Read-your-writes — route the user's next GET to the service that owns the saga instance they just mutated.
Timeouts and escalation — if payment exceeds 30 seconds, mark saga failed and compensate automatically; page on-call if compensation itself fails (the dangerous stuck saga).
Dead-letter queues — poison messages after N retries land where operators inspect payload and replay or skip.

Pair saga timeouts with circuit breakers on external dependencies. Retry storms during compensation amplify outages when payment gateways are already degraded.

Stuck sagas: detection and manual recovery

The worst production incident is a saga stuck in compensating because refund succeeded but inventory release failed — leaving money returned but stock still reserved. Mitigations:

Dashboards counting sagas per state (running, compensating, completed, failed) with alerts when compensating count exceeds baseline.
SLA timers: auto-escalate sagas in non-terminal states beyond N minutes.
Admin replay tools: idempotent re-run of a single compensation step with audit log.
Reconciliation jobs: nightly compare payment ledger vs order status vs inventory reservations; flag orphans.

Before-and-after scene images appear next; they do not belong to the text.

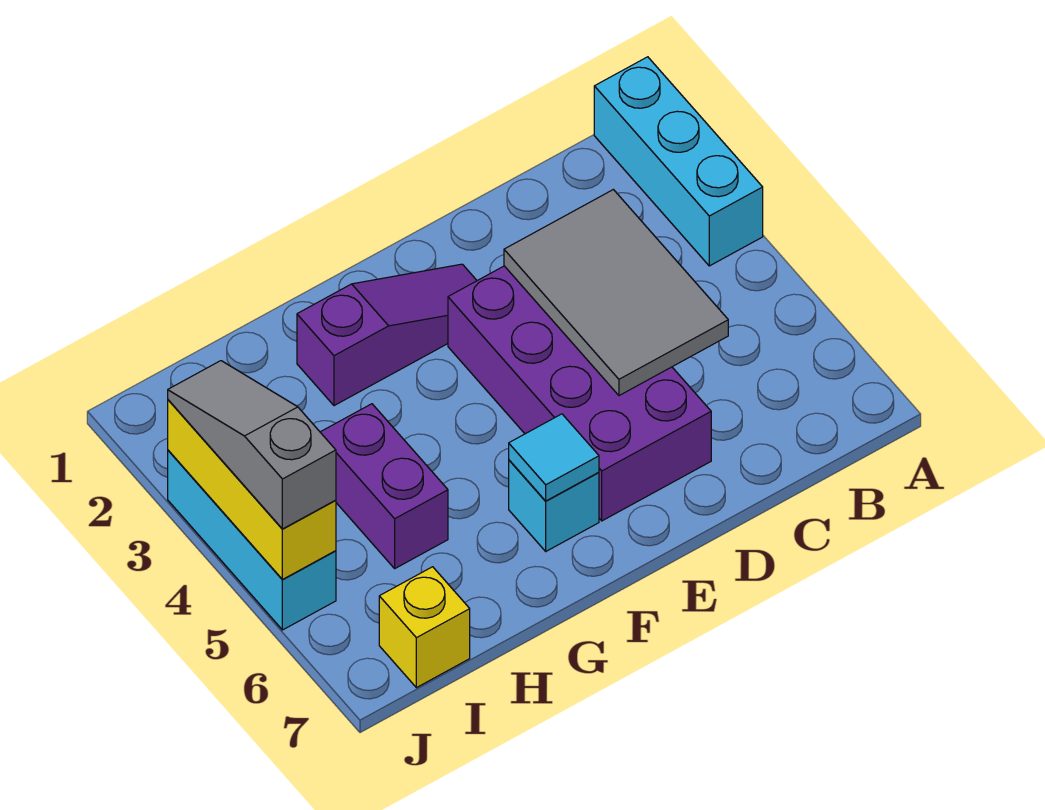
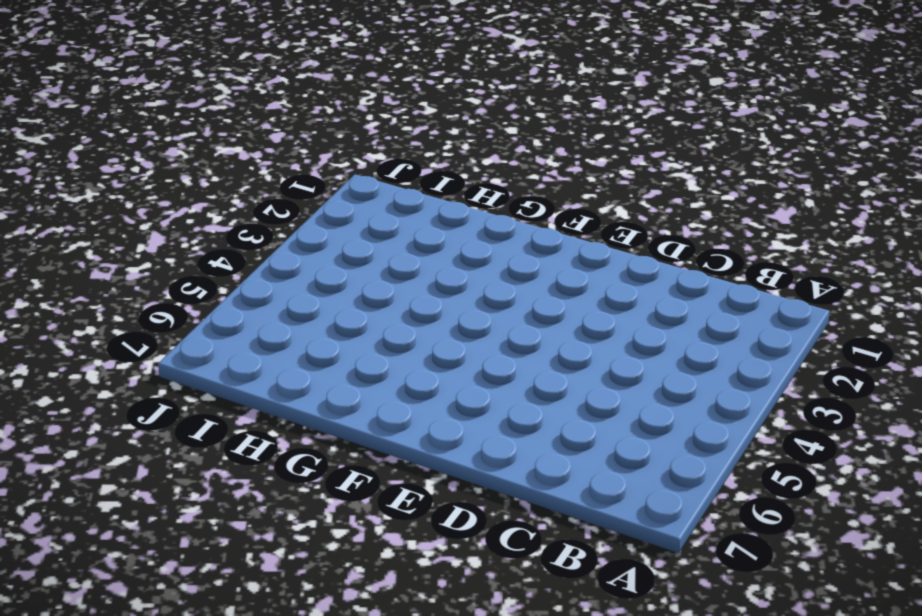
none -> cyan brick A1:A3 level 1
none -> purple brick D3:E6 level 1

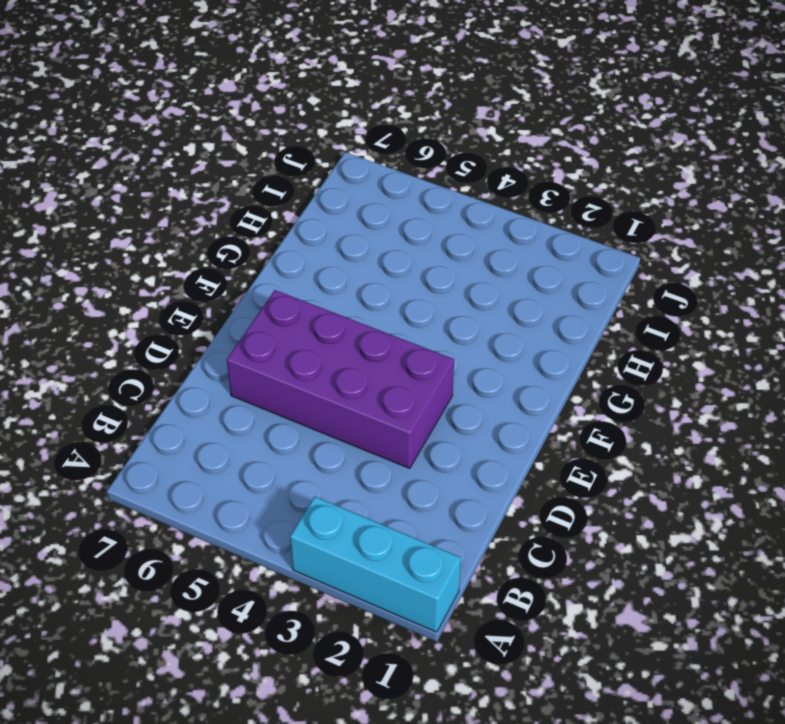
none -> purple slope E2:G2 level 1 top G
none -> cyan brick F6 level 1

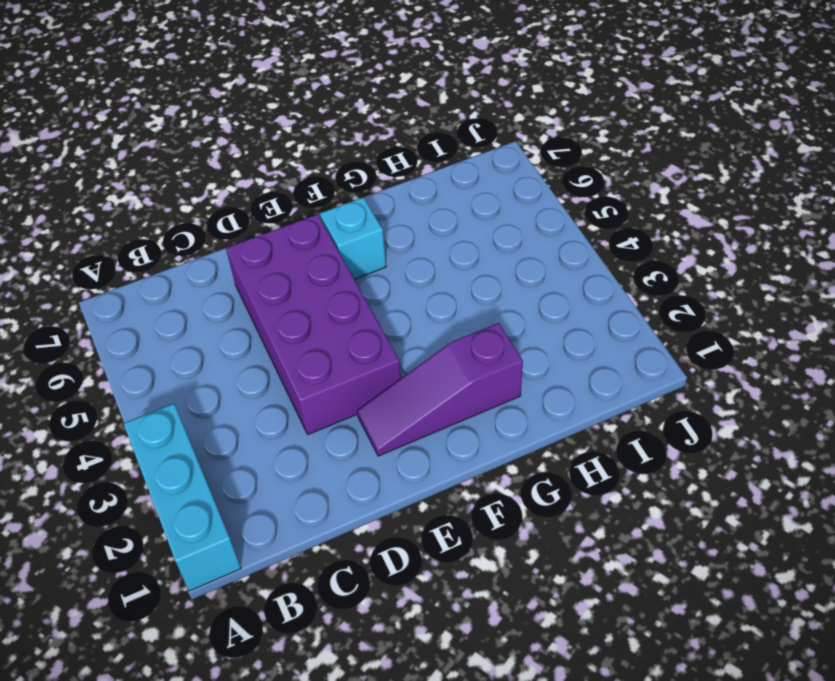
none -> purple brick H4:H5 level 1
none -> yellow brick I7 level 1

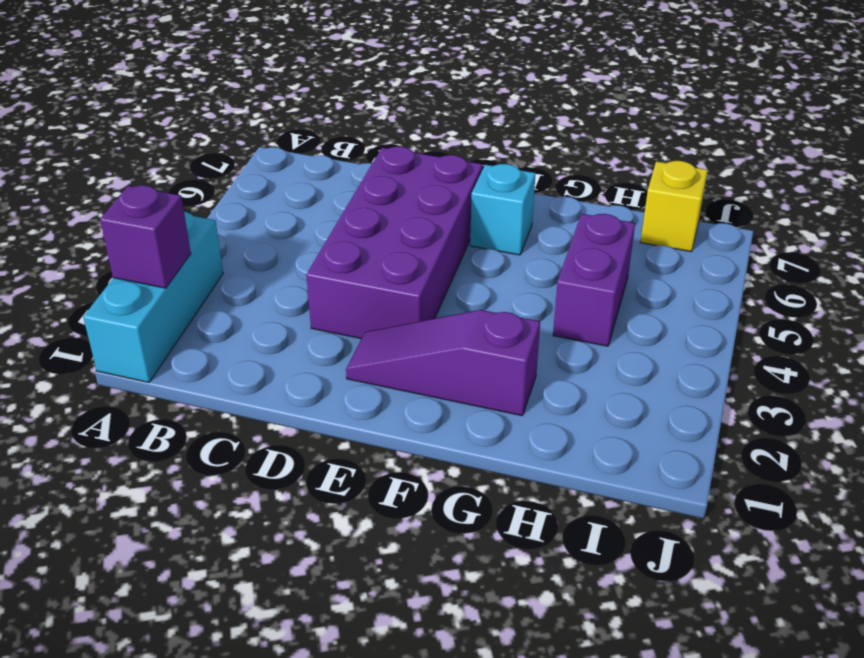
purple brick A2 level 2 -> none
none -> cyan brick J3:J5 level 1
none -> grey tile C3:D5 level 2

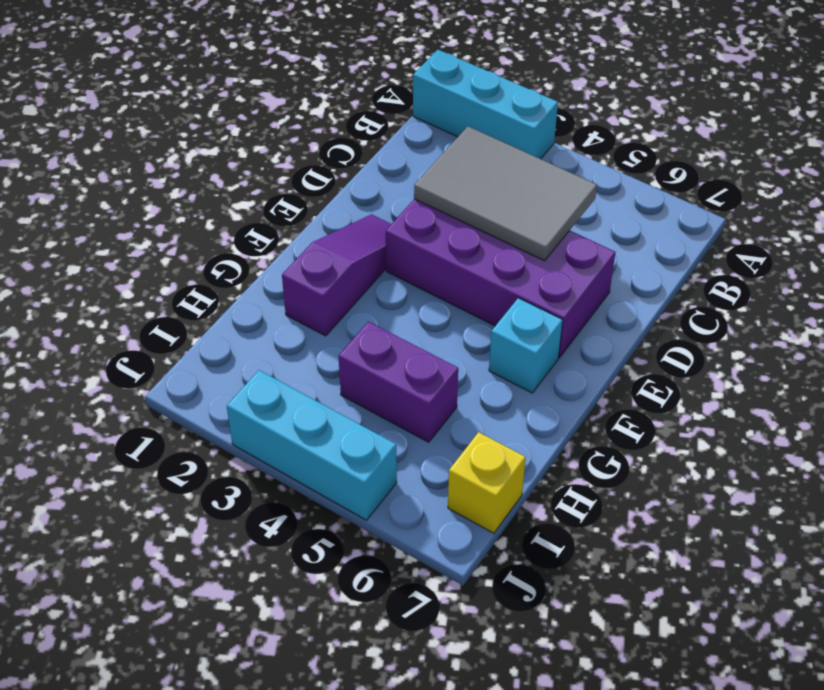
none -> cyan tile F6 level 2
none -> yellow brick J3:J5 level 2

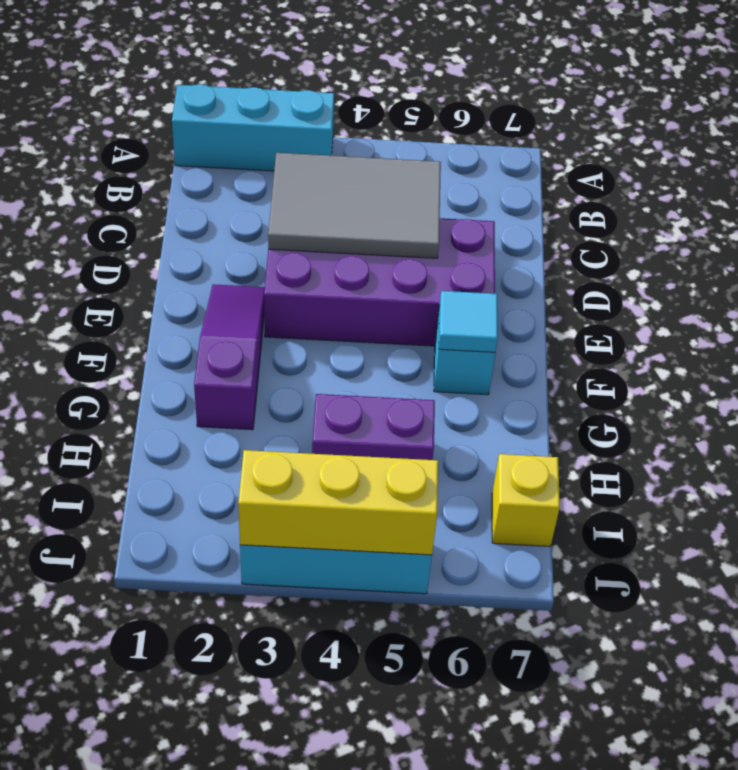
none -> grey slope J3:J5 level 3 top 5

Observability is not optional. Trace IDs in outbox payloads, structured logs with saga_id and step, and metrics for compensation failure rate turn multi-hour mysteries into ten-minute fixes.

Common pitfalls

Missing compensations — every forward step documented with undo or explicit "irreversible" classification before code ships.
Compensating out of order — refund before canceling a shipment that never created a label.
Non-idempotent consumers — duplicate OrderPlaced creates two shipments.
Polling outbox without index — WHERE published_at IS NULL on millions of rows locks the table.
Dual-write without outbox — "we'll retry Kafka manually" becomes on-call pager debt.
Saga as distributed monolith — fifteen synchronous HTTP calls in one orchestrator recreates 2PC latency without 2PC guarantees.

Production checklist

Model happy path and every failure branch before writing code.
Store saga state (step, status, correlation ID) in a durable table or workflow engine.
Use outbox or CDC for every "DB then event" path; never dual-write bare.
Make forward and compensation handlers idempotent with business-key dedup.
Choose choreography for loose coupling; orchestration when you need a visible state machine.
Expose pending and failed states to users and support tools.
Alert on sagas stuck in compensating or retry loops beyond SLA.
Run reconciliation jobs to catch drift between services.

Key takeaways

Sagas replace cross-service 2PC with local commits plus compensating steps.
Choreography scales event-native architectures; orchestration fits regulated flows needing visible state.
The transactional outbox makes "update DB and publish event" one logical unit.
Idempotency is mandatory under at-least-once delivery — forward and compensation handlers alike.
Stuck saga alerts and reconciliation jobs prevent silent money and inventory drift.